While those assurances are no doubt sincere, the challenges confronting lawmakers suggest a much different outcome.
Back in 1990, Mississippi lawmakers could not reach consensus on drawing new state legislative districts because of concerns over the House speaker's election that would follow the 1991 general election and the racial and partisan makeup of legislative districts.
The result? Legislators were forced to run in their old legislative districts in the 1991 general election and again in new legislative districts in a 1992 special election.
Now, it's 2011 and wonder of wonders, there are still concerns over the next House speaker's race and over the racial and partisan makeup of legislative districts.
Lawmakers are charged with redrawing district lines for 122 districts in the state House of Representatives and 52 state Senate districts in a manner consistent with population changes indicated by the data from the 2010 Census. That task must be completed by April 1 to allow for a minimum 60 days for the U.S. Justice Department to review and approve the state's plan. That's called "pre-clearance."
Section 5 of the Voting Rights Act of 1965 has since enactment required that all or part of 16 mostly Southern states (and parts of New York, California and a few other non-Southern states) with a history of discrimination against minority voters to get U.S. Justice Department "pre?clearance" of any changes in voting procedures, district line or voting practices.
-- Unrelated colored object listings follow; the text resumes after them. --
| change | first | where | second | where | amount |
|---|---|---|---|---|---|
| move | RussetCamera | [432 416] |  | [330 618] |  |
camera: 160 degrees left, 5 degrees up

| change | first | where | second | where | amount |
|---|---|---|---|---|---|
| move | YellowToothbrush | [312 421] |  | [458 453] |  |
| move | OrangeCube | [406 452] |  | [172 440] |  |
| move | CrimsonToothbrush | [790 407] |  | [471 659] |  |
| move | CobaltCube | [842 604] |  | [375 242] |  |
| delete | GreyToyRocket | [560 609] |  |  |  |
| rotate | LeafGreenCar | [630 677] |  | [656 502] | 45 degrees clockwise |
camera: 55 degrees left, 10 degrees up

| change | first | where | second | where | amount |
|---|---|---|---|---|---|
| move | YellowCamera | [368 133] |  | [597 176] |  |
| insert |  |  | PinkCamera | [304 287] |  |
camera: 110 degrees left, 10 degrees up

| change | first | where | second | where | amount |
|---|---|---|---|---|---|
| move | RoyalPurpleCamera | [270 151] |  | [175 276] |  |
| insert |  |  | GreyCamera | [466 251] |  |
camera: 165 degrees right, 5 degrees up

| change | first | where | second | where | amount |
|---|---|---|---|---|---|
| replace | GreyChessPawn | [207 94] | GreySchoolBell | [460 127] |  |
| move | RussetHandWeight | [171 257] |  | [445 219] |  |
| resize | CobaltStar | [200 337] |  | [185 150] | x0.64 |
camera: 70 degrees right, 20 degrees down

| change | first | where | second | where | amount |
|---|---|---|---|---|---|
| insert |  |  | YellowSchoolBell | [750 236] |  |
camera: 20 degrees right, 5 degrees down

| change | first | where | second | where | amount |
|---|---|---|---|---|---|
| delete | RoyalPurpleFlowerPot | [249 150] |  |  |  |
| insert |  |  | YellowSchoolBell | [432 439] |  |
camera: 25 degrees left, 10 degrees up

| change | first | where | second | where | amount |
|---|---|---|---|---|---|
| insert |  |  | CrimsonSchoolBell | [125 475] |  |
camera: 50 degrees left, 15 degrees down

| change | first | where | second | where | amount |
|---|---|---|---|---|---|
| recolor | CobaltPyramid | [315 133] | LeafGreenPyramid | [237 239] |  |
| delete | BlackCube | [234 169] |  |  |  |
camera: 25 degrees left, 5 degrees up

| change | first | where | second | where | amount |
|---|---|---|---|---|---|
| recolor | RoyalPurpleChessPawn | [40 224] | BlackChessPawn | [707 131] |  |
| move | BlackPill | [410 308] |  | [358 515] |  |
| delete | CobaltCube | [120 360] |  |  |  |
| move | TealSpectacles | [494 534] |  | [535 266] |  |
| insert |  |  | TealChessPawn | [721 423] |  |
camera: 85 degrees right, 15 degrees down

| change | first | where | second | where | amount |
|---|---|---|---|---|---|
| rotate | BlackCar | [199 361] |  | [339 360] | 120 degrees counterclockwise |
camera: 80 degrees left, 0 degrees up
Section 5 has been successful in rooting out voter discrimination ? so much so that it's difficult to find clear current examples of ongoing discrimination - so to a degree, the law worked so well as for some to question the continued need for it, hence the legal challenge now before the high court.
In the long interim since 1965, the Supreme Court has moved to a posture in which the court requires that when Congress enacts laws regulating unconstitutional conduct by the states, it must provide specific evidence that the states are indeed violating the constitution.
Clearly, Mississippi's demographics suggest that the state should have made more progress in moving away from discrimination in elections. Mississippi is about 38 percent African-American while the nation has a black population percentage less than a third that total.
Lt. Gov. Phil Bryant said this week that he was "offended" by Mississippi's inclusion in the list of Section 5 states and resented "having the Obama Justice Department telling us how to create our legislative districts in Mississippi." Bryant pointed to the state's status as having the largest number of African-American elected officials in the nation as evidence that the state no longer needed federal oversight.
Bryant pointed to modern-era political examples like Mayor James Young, the African-American mayor of Philadelphia and Democratic state Sen. Eric Powell, the first black person ever elected to the state legislature from a substantially majority white rural district, as evidence that pre-clearance requirements.
But for all the focus on race, the more pressing political questions that threaten getting redistricting done on time are partisan considerations and efforts to either protect or target incumbents. The plans revealed this week have clear examples of cutting incumbents out of their districts, pitting some against each other and carving challengers out of existing districts to protect incumbents.
It is those considerations that will tempt too many in the process to file lawsuits. The more likely litigants over the 2011 redistricting maps are likely to be Republicans eyeing the next House speaker's race.